At this rate, I’ll be wearing my bathrobe by January.

It’s just so early, this school thing.  At the beginning of the year I felt a sense of purpose.  I was infatuated with my own awesomeness, an alarm-setting, lunch-packing fiend.  I was unstoppable, and I looked good.  It was light outside when we took off for the bus stop and I managed teeth brushing and actual shoes.  I was impressive; that is to say, I impressed myself.

But as the mornings get darker and we find ourselves creeping out of the house in the pitch black to gather with the entire neighborhood, I try to use the darkness to hide what’s really going on, a total abandonment of style and I daresay hygiene.

Just whatever.

That any of us can get kids off to school before the butt crack of dawn is nothing short of phenomenal, and as long as they’re wearing clothes and have changed their undies at least a couple times within the last week, then I’d say that’s winning and we deserve cookies for breakfast.

I can’t keep up.  Every day I thumb through article after article giving me ten steps to pack the perfect lunch, three things I must absolutely teach my kids, eight ways to talk to my children about hard stuff, and the twenty words I must absolutely never use with my kids or I will ruin them for life.

I will ruin them for life.  No matter how many articles I read and how I try to nail the perfect daily routine involving the right balance of nutrition and memorizing the Bible, I will ruin them for life.  Someday, they’ll sit in a room with a therapist or a small group and talk about how Mommy got it wrong.

But I’m holding out hope they’ll also talk about how Mommy got it right.  How it wasn’t perfect, but it was perfectly good enough.  I hope, no I know, that God will let his grace trickle down through the cracks in my parenting.

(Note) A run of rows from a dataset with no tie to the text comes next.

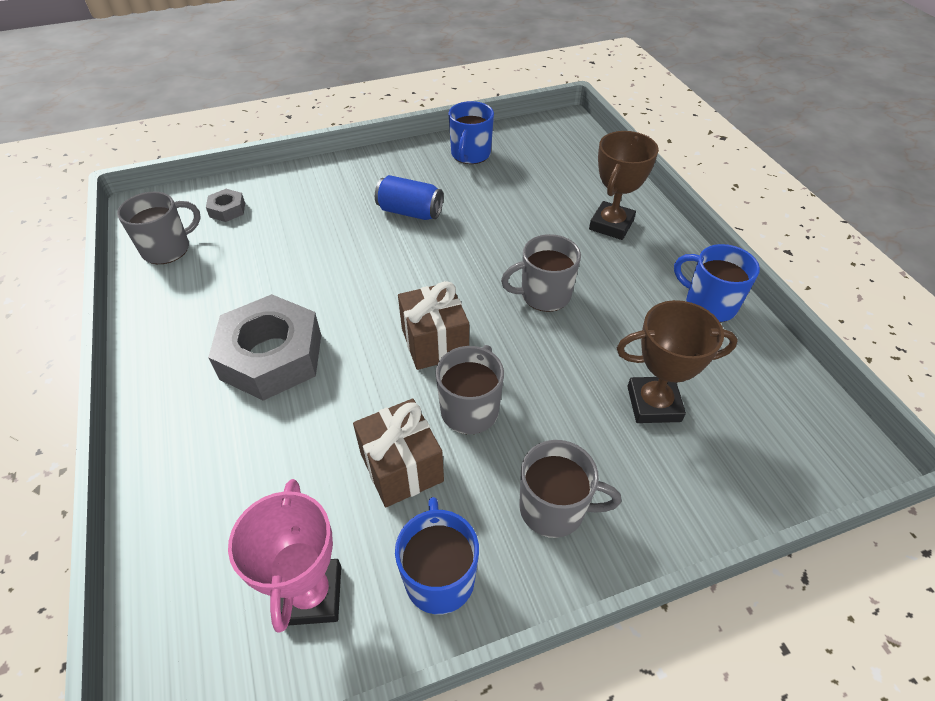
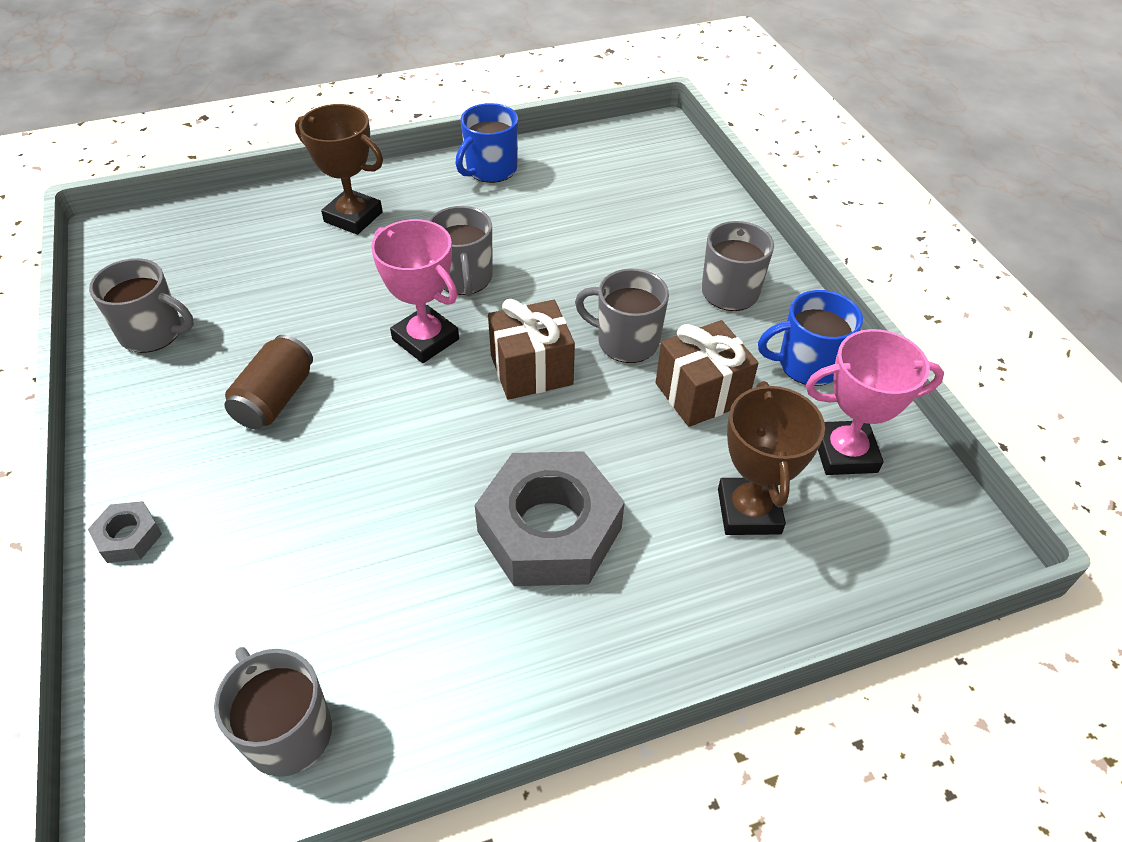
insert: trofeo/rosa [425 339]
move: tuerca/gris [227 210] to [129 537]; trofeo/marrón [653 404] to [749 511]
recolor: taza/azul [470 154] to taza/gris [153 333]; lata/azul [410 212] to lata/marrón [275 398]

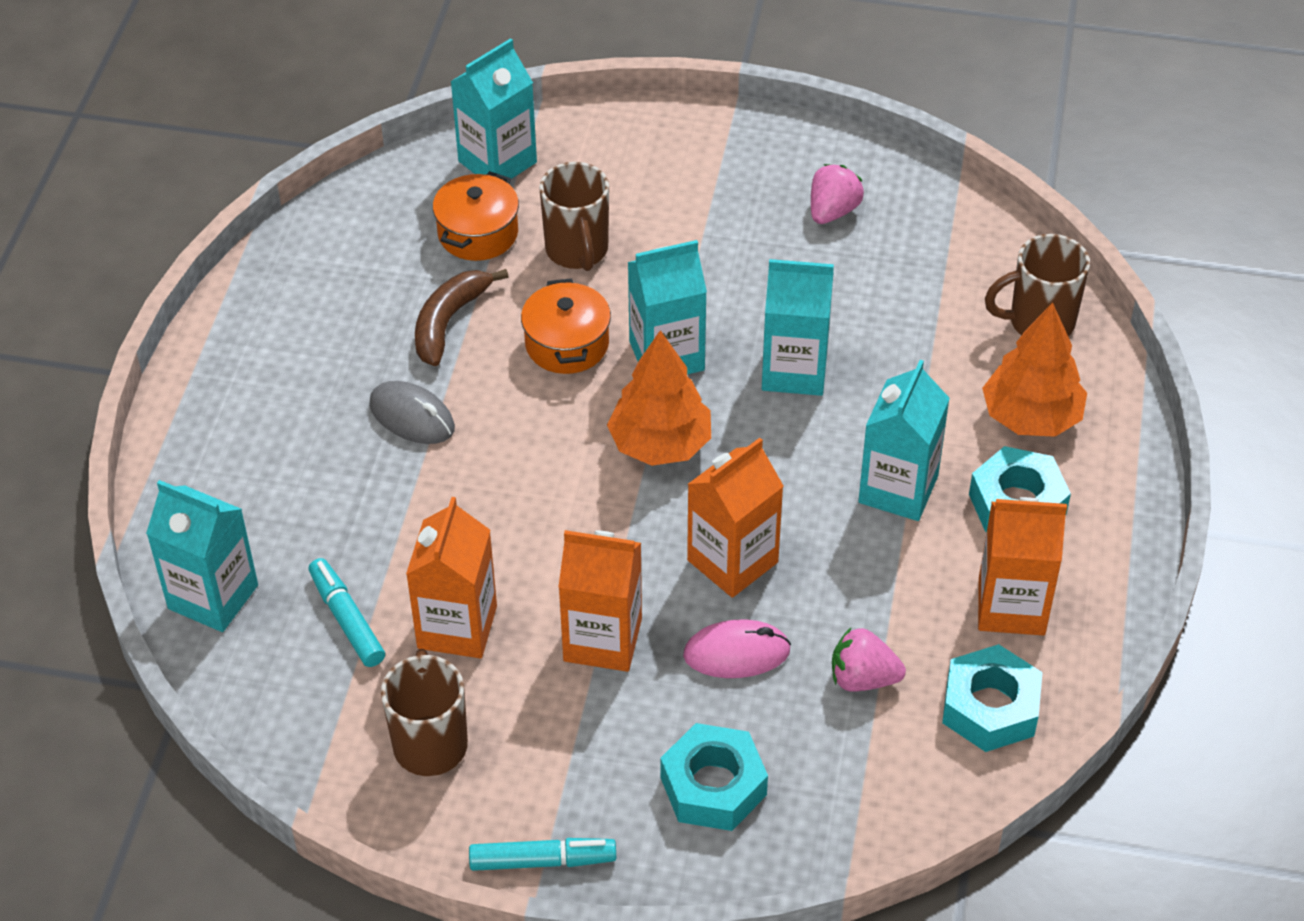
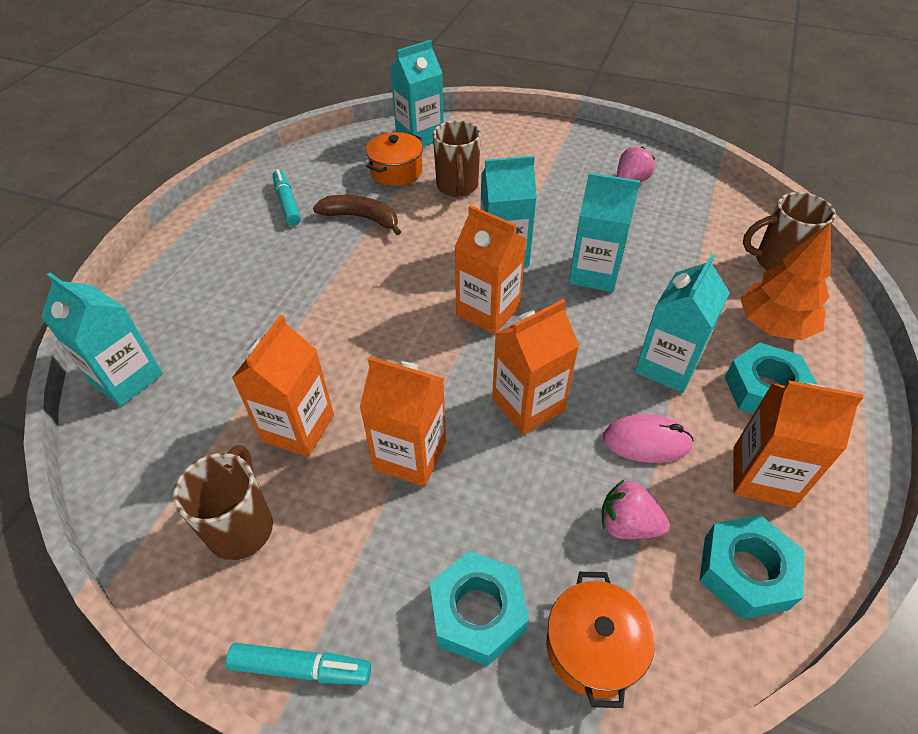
delete: ratón/gris [412 417]
move: rotulador/turquesa [347 619] to [287 203]; olla/naranja [567 344] to [593 647]; ratón/rosa [736 653] to [646 441]
replace: árbol/naranja [660 444] to cartón de leche/naranja [488 311]
rotate: plátano/marrón [448 322] = [361 218] 75 degrees clockwise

I don’t sign my daughter’s agenda every day and we forget to practice Awana verses and I’m pretty sure my kids lie to me about brushing their teeth and they don’t shower every day and I’ve discovered Smuckers Uncrustables instead of all natural perfectly packed lunches and my son is completely addicted to zombie books and my daughter picks her nose and my littlest eats napkins.

And apparently now I go to the bus stop in my full-on jammies.

And we’re all fine, and you’re fine.  I mean, we’re ruining our kids for life, but only the doesn’t-matter parts.  I think the parts that matter, the love between the chaos, I think that’s just fine.  We’re all going to be okay.